Remember playing Statues as a kid? You crept up on the person who was it but couldn’t move if they glanced at you. Ah, the games of children, first introduction to stress.
Age can be a bit like that. Glance away for a second and kapow, another chunk added into the mix. I still remember the nasty moment I glanced in the mirror and realized I’d inherited my father’s jowls. I was barely forty at the time, and I’d turned into Deputy Dawg overnight.
Anyway a couple weeks ago I went on holiday and caught a chill on the beach – as only I can – and for a couple of weeks I’ve been resentfully thinking damnit, one long weekend, and the switch flipped and I got OLD. A bit stiff in the mornings, aching in numerous joints, even a little bit deaf after that hellish double flight back. I finally went sighing to the doctor after a fortnight to see if anything could be done at least about the ears, because I’m now missing out on half the office gossip, and tell you what, I’m nominating that woman for sainthood. She’s a fresh-cheeked thirty-something, she could have glanced at my chart, recoiled, said yes you’re old, what do you expect at your age? And I’d have crawled out of there and ordered a zimmer.

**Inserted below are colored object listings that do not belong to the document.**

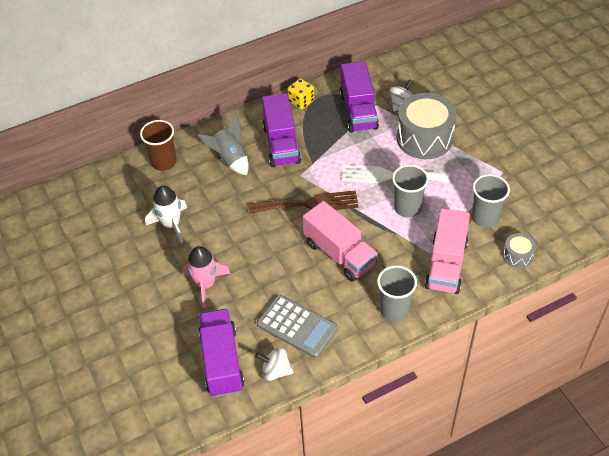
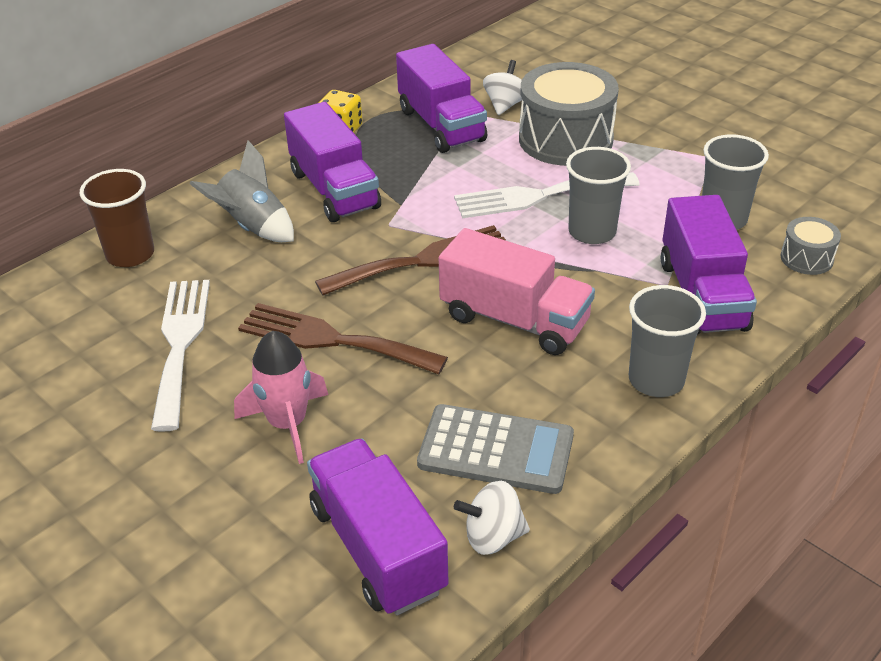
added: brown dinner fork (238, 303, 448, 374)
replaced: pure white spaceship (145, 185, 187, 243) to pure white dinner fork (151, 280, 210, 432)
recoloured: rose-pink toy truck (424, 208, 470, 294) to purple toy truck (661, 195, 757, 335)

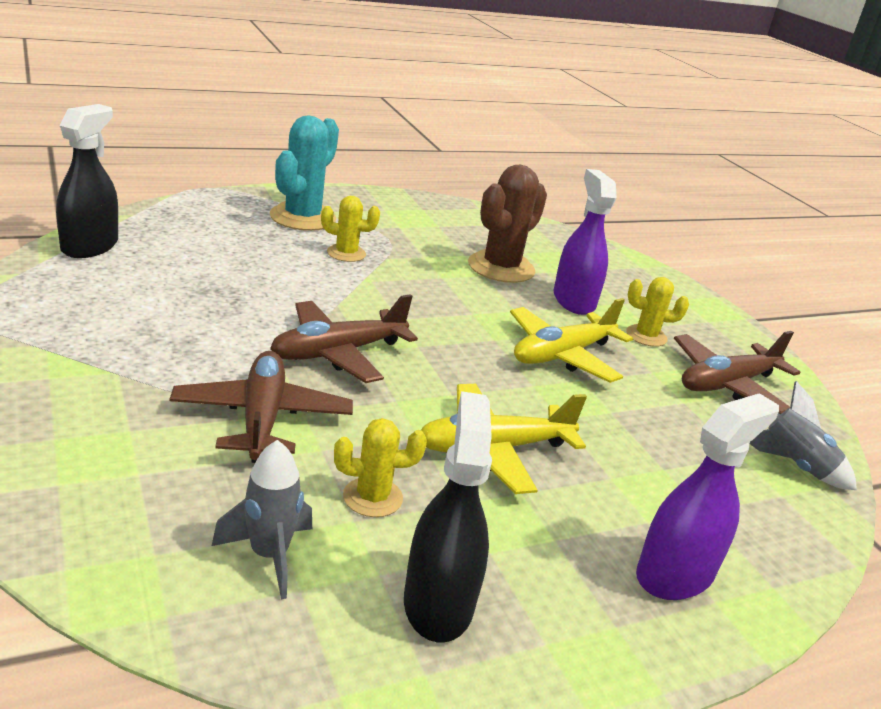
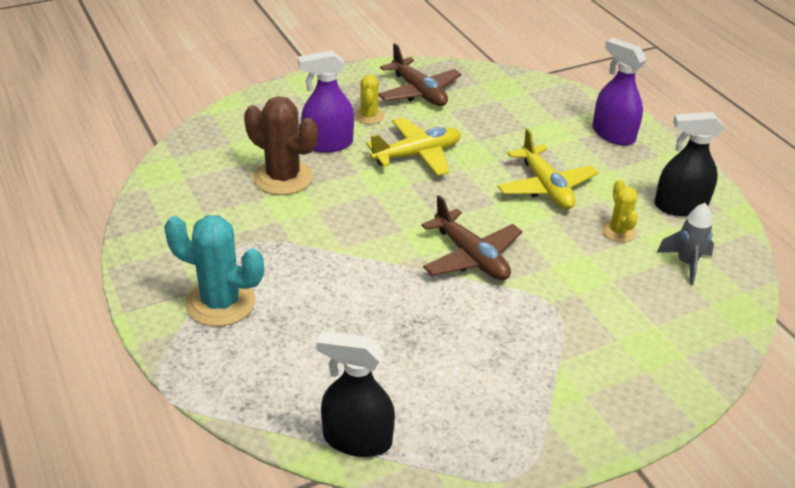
removed: brown toy plane (170, 351, 353, 463); golden saguaro cactus (321, 196, 380, 262); gray spaceship (750, 381, 857, 490)
turned: golden toy plane (510, 298, 633, 383) = (366, 117, 461, 176) 75 degrees counterclockwise

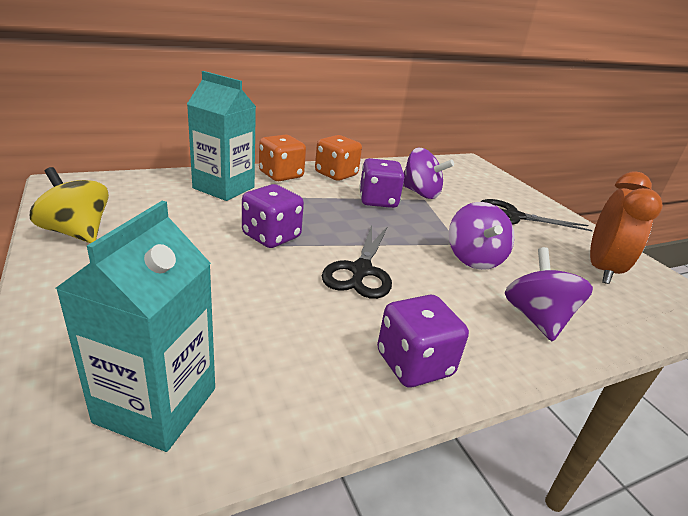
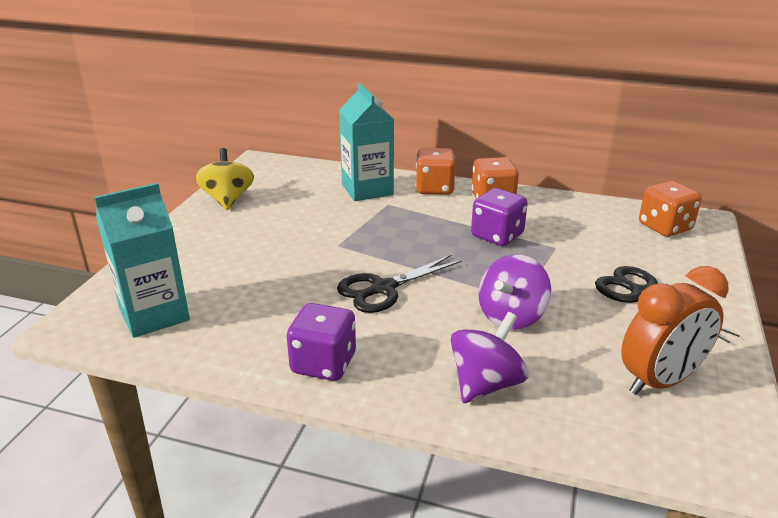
removed: purple die (242, 184, 304, 248); purple toy top (403, 147, 454, 199)
added: bright orange die (639, 181, 702, 237)

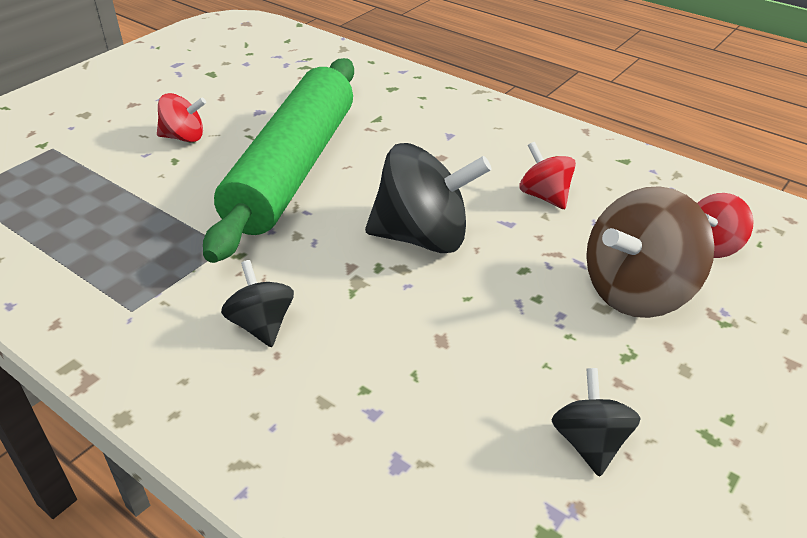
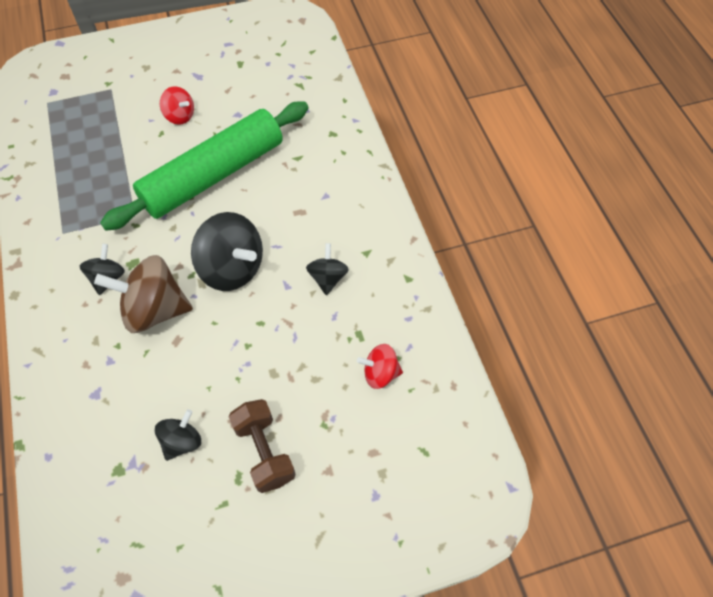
added: brown free weight (229, 399, 296, 493)
moved: brown toy top (586, 186, 715, 318) to (94, 255, 193, 333)
recoloured: crimson toy top (519, 142, 576, 209) to jet-black toy top (306, 243, 349, 295)

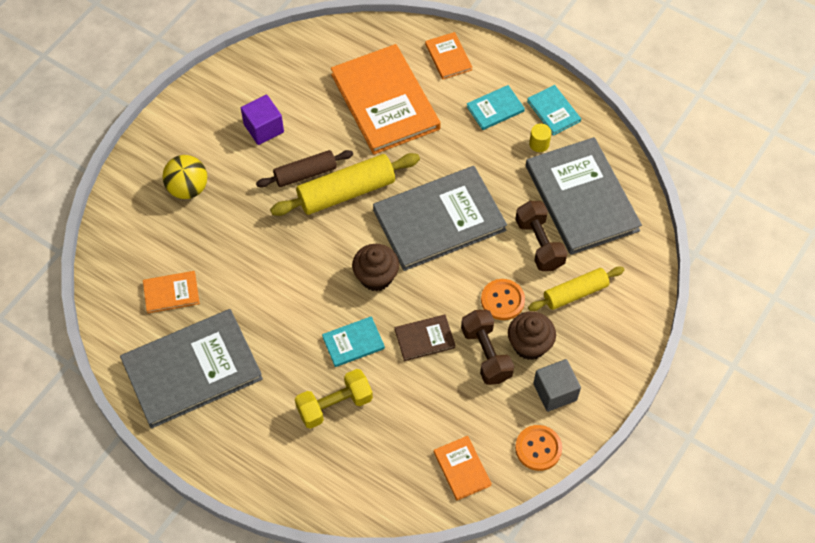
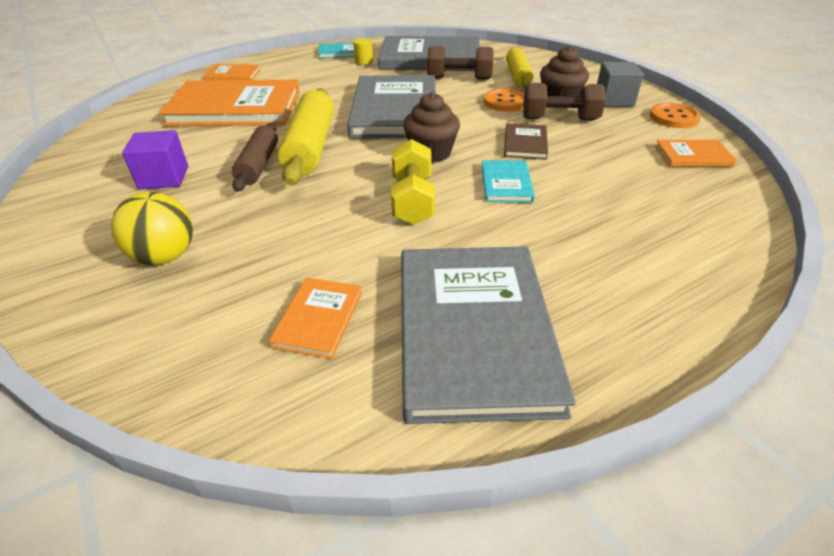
removed: turquoise hardback (466, 85, 525, 130)
moved: golden free weight (295, 369, 373, 429) to (391, 139, 435, 225)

Nonsense, she said instead. You have eustachian tubes dysfunction. You flew with a head-cold, you’re paying the price, and you should be as good as new in a couple more weeks. It will take as long as it takes.
So then I mentioned the stiffness and aching and she pushed and pulled at my legs and tied them into some pretty fancy knots and said nope, no problems whatsoever, you’re very fit and flexible, you just overdid things. Do a bit more exercise and the aches and stiffness will go away.
More? I hadn’t done any since getting back because I was feeling so ollllllllllllllllllllllllllld. So I started again and let me tell you, if you really want to feel ancient and decrepit, do your usual full exercise routine after a few weeks break. But I do feel better, already. Well, stiff and aching in different places, but I remember those places, they do stop whinging if you keep going.
I hope I’ve learned a lesson from this and won’t automatically hit the pause button when the next symptom, real or false, pokes its head up. I could kick myself. I blether on and on about the benefits of exercise and (fairly) healthy diet and forget everything the minute I feel briefly under the weather.
What are you doing, reading this? Get out there and dance!